The Great Fire of London exhibition

Oil painting of the Great Fire of London, seen from Newgate, 1670s © Museum of London
September 2 marks the 350th anniversary of the Great Fire of London. The fire raged through the city for four days, leaving some 100,000 people homeless. A new interactive display at the Museum of London explores the conflagration, and the effect it had on the capital.
© Museum of London
The fire broke out in Thomas Farriner’s bakery in Pudding Lane in the early hours of the morning, and the exhibition starts with a recreation of the narrow street (above), showing how the closely-built wooden properties allowed the flames to spread quickly.
© Museum of London
We then see the fire’s rapid progress as it spreads across a map of London (above), with displays of some of the objects excavated from the ruins – pottery, bricks, tiles, ceramics and glass. This ceramic roof tile (below) which should have been flat and terracotta in colour has been bent in half by temperatures over 1500'C.
© Museum of London
There were no fire brigades at the time - neighbours were expected to work together using equipment stored in churches and the halls of City companies. Among the items on display are a bucket, firehook, and a star exhibit, the museum’s restored hand-pumped fire engine from the late 1670s (below). Recent trials have shown it wouldn’t have been very effective. It was the eventual use of firebreaks – blowing up houses in the path of the fire –  that finally halted its spread.
© Museum of London
Eighty per cent of the City was consumed and the ruins smouldered for months. More than 13,000 houses, official buildings, St Paul’s Cathedral and 87 churches had gone up in smoke at a time when insurance didn’t exist. Shopkeepers lost their entire stock. In one display case is this hoard of 17th century glass, found under burn debris during excavations of a cellar on Gracechurch Street. 
© Museum of London
 Many Londoners fled to makeshift tent encampments such as the one in Moorfields, and remained there for up to eight years, as arguments raged about how the City should be rebuilt and who would pay for it. The diarist, John Evelyn, who later submitted plans for a new city layout,  wrote: “The poor inhabitants dispersed...some under tents...others in miserable huts and hovels... now reduced to extremist misery and poverty.” King Charles II started a national fund to help them; more than £16,000 (about £2.4 million today) was given.

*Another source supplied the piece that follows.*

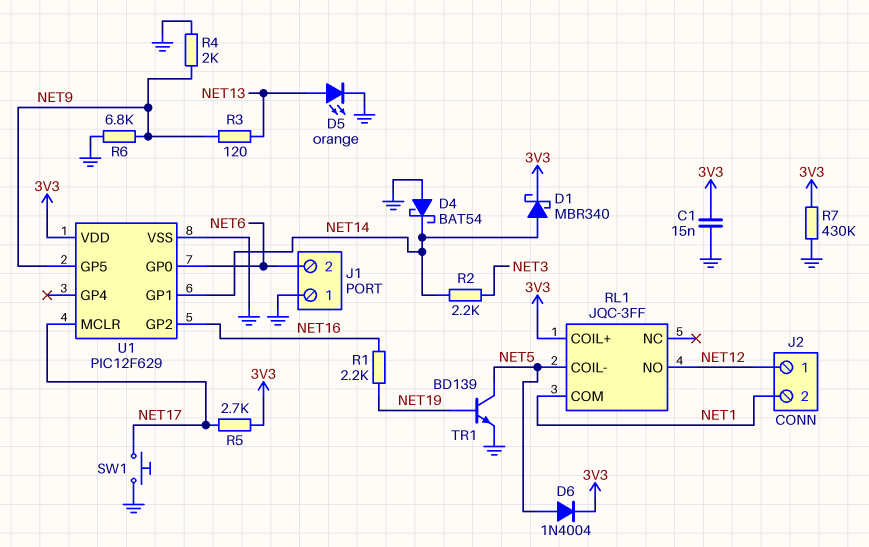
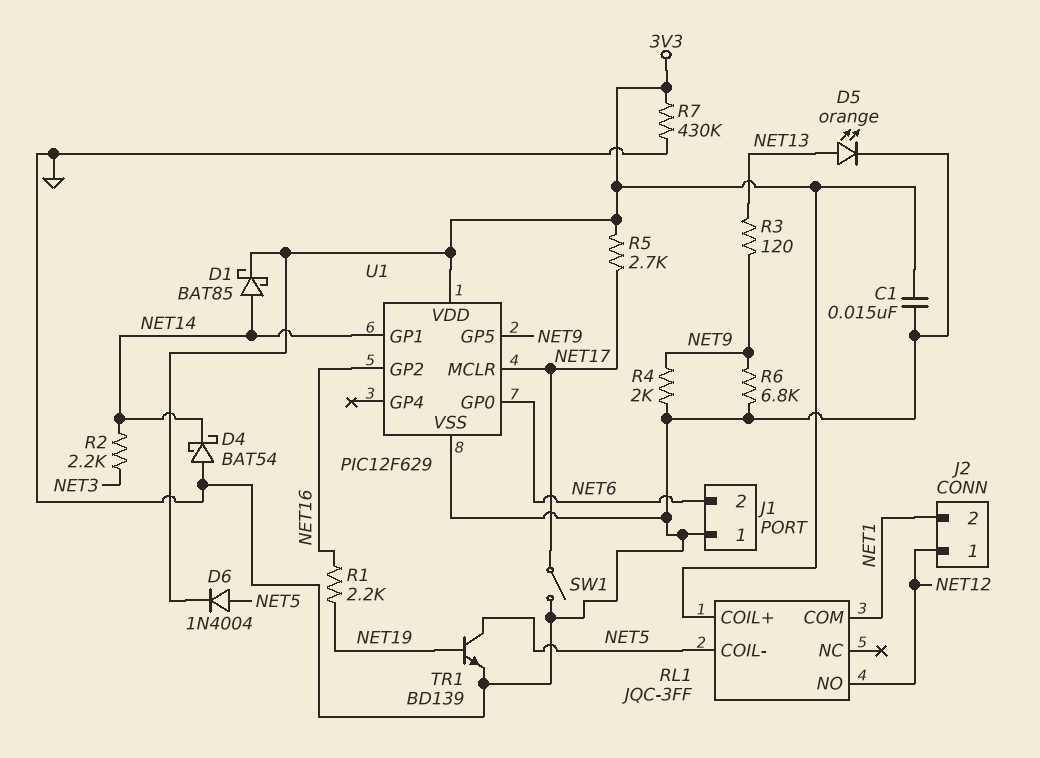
D1: schottky MBR340 (A NET14, K 3V3) -> schottky BAT85 (A NET14, K 3V3)
SW1: button (GND, NET17) -> switch (GND, NET17)

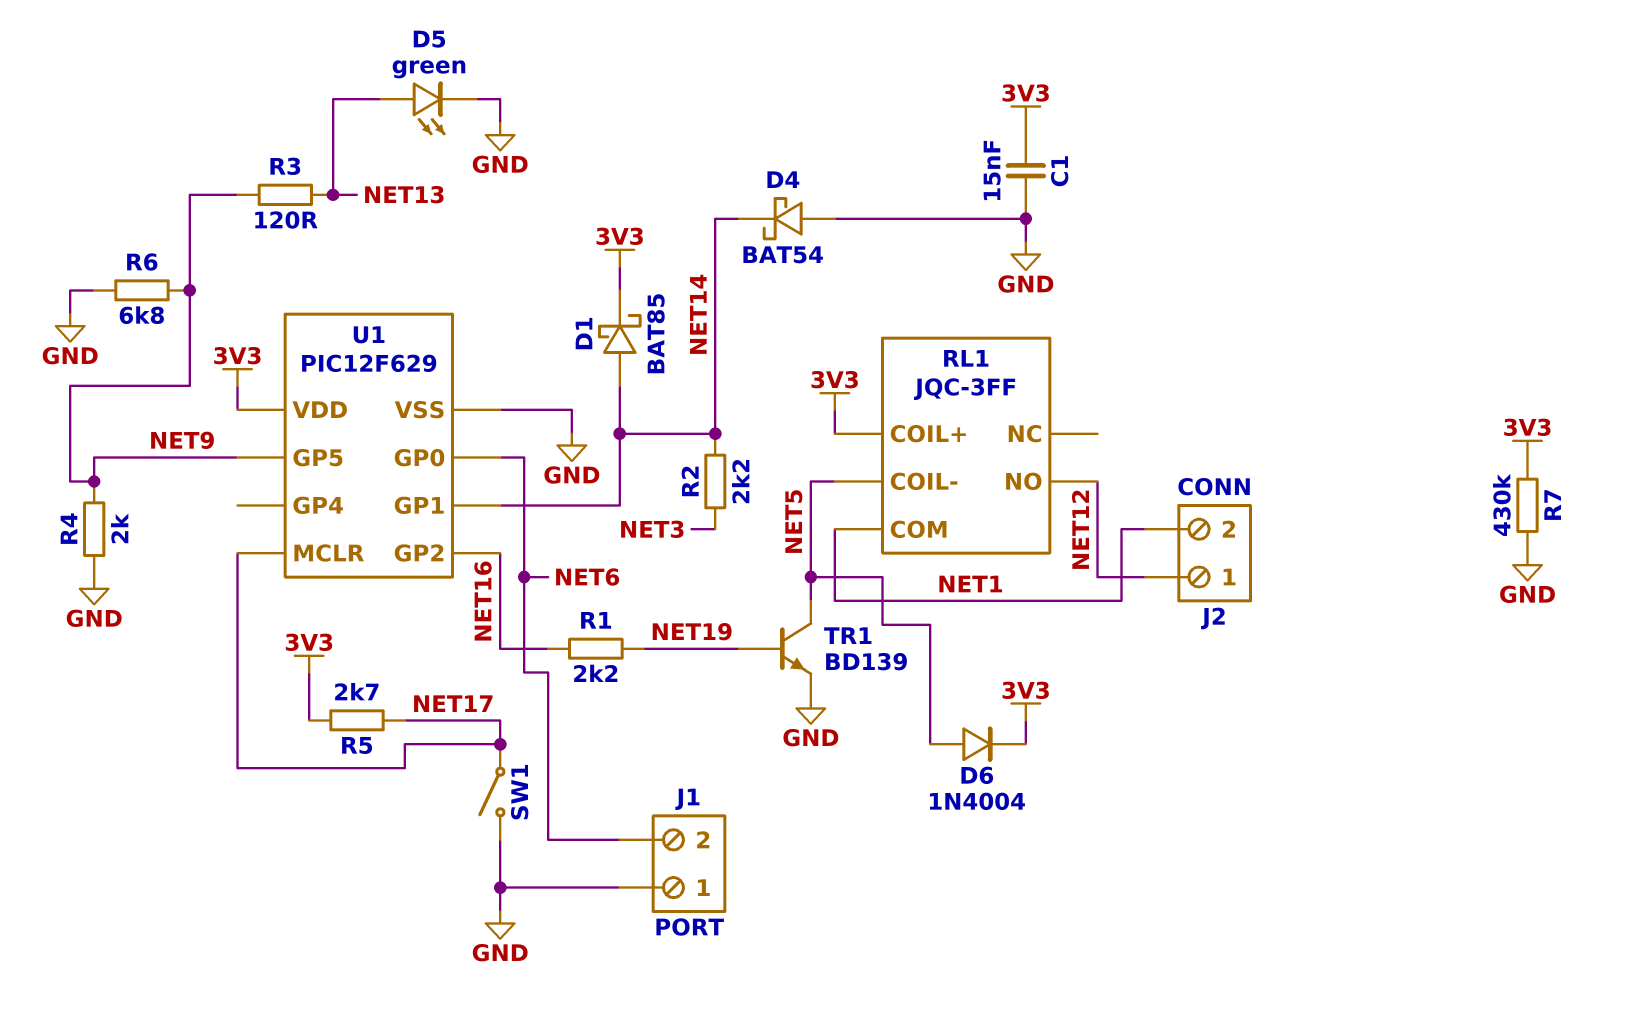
D5: LED orange (A NET13, K GND) -> LED green (A NET13, K GND)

Map of rebuilt London, 1676 © Museum of London
 In the end, redesigning the City proved too complicated, and the old street pattern was mostly retained (above), with a few improvements, such as the use of brick rather than wood, and the banning of overhanging signs – in future, they were to be mounted flat on the wall, like this one from an inn, of a monkey eating an apple. Not everyone obeyed.

Public buildings were a priority and rebuilding started immediately on Newgate Prison and the Guildhall. The task took more than 40 years. The new St Paul’s, designed by Sir Christopher Wren, was not completed until 1711, and one of the last churches to be finished was St Michael Cornhill in 1722.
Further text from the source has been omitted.